Remembrance of the bloody harvest in Staro Gracko: As long as I live I will carry their pictures

Slavica Janićijević Popović
Source: Kosovo Online

Not a day goes by that I don't remember them, especially now when I see the harvester, it's harvest time, and I start crying and remember that I don't have my own, Slavica Janicijevic Popovic says for Kosovo Online, who lost her brother, father and two uncles in the bloody harvest on July 23, 1999.

The month of July in Staro Gracko is remembered for the pain, the harvest that did not bring grain, but colored the ears red. On that sunny day, the blood of fourteen inhabitants of this village was spilled.

On July 23, Slavica Janicijevic Popovc lost four family members - her father, two uncles, and a brother who was only 17 years old - Novica Janicijevic.

"It was warm that day, however, later around 6:00 p.m., when they went to harvest, some wind started blowing. That happened in Gracanica as well, and here too, the locals say so. I was notified at 3:00 in the morning because we didn't have a telephone connection. They called me from Kragujevac and told me that my family had died. What can I say - that pain follows me to this day.
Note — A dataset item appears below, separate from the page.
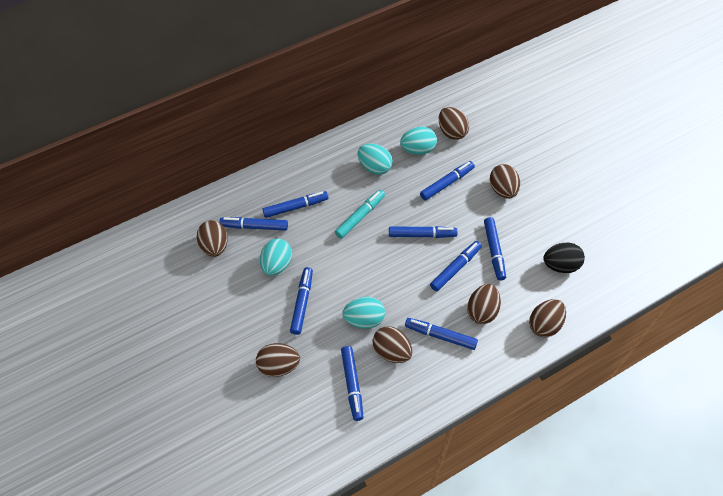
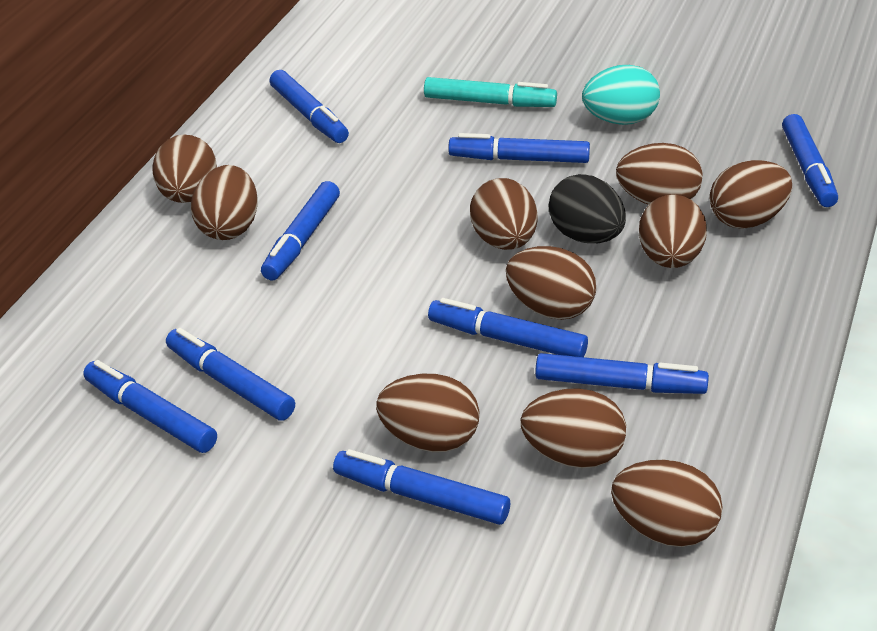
brown egg: 7 -> 10
turquoise egg: 4 -> 1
They were kept in Pristina for six days, an autopsy was allegedly performed, and however, we don't have anything from that, no paper. The funeral was on Wednesday, my brother would have turned 18 on Monday, he was killed on Friday, and he was buried on Wednesday. That funeral remained in my painful memory, and the words of Kushner who said that he would move every stone to find the perpetrator, 24 years later there is nothing," Slavica Janicijevic Popovic recalls.

Together with Novica, Milovan Jovanovic, Jovica and Rade Yivic, Andrija Odalovic, Slobodan, Mile and Momir Janicijevic, Stanimir and Bosko Dekic, Sasa and Ljubisa Cvejic, Nikola Stojanovic and Miodrag Tepsic succumbed to wounds caused by hundreds of bullets.
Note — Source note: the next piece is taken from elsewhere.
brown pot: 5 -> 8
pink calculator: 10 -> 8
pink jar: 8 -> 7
Families go to the cemetery exclusively under escort, life in the village has changed, young people leave, and Slavica does not leave the house without photos of her loved ones and says that she will carry them as long as she lives.

"As long as I'm alive, I will carry a picture of my relatives, but also of all 14 victims. Every KFOR soldier I see, even in Gracanica, I show them a picture, so that they know that the perpetrators were not punished and that 14 harvesters were massacred. As long as I'm alive, I will carry the pictures. My brother gives me great strength; he is with me, at least that's how I feel. Not a day goes by that I don't remember them, especially now when I see the harvester; It's harvest time, and I’m starting to cry. I remember that I don't have my own family that's how life goes," Slavica says through tears.

In October 2007, UNMIK arrested Mazllum Bytyqi from the village of Veliki Alas, near Staro Gracko, on suspicion of having participated in the murder of Serbian harvesters, however, he was released from custody two months later due to lack of evidence.

"I blame KFOR, which was in charge of everything. I often wonder why they weren't followed. That's what I would like to ask the army that was here, why they didn't go to follow our villagers that day," Slavica asks.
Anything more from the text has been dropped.